Yesterday, I got the emails down to under 1700. I also found a way to increase how many I can delete at a time, so one more day may possibly do it. After that, I need to deal with some notofications and updates, but not all that many. So there is a light at the end of the tunnel.

Cartoon –

Short Takes –

CNN – Arizona Republican House speaker effectively dooms GOP bill to allow state legislature to reject election results
Quote – The speaker assigns all new bills to a committee for consideration before they can have full House votes, a choice that often has a great effect on a measure’s chance of success. But on Tuesday, Bowers took the unprecedented step of ordering all 12 House committees to consider the elections bill, virtually ensuring it will never reach the floor.
Click through for more. I have to say this is creative – and Democrats should pay attention. This is a technique which could be useful.

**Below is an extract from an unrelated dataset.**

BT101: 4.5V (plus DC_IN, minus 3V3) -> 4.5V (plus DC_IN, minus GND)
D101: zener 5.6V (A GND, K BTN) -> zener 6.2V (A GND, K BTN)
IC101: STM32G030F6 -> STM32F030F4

Two stories – one subject.
NBC News – A black man in Michigan tried to deposit checks at his bank. The manager called police.
MSN/WaPo – A Black doctor says she was refused service at a bank because of her race: ‘I felt like a criminal’
Click thrugh for individual details. Different states, different genders, different dollar amounts, but the same story. Either or both would be a great argument for restoring Postal Banking … if we had a sane Postmaster General. (My understading is Republicans in the Senate are dragging their feet on confirming nominees to the Board of Governors.) Meanwhile, I’d recommend Credit Unions. That’s not a guarantee, however.

The Conversation – Biden sending more troops to Eastern Europe – 3 key issues behind the decision
The Issues – 1. Does Biden have the authority to do this?
2. Have other U.S. presidents done something similar?
3. Why is Biden sending more troops to Europe?
Click through for all three discussions. I’m not a foreign policy expert, so fairly open-ended discussions like this are helpful to me.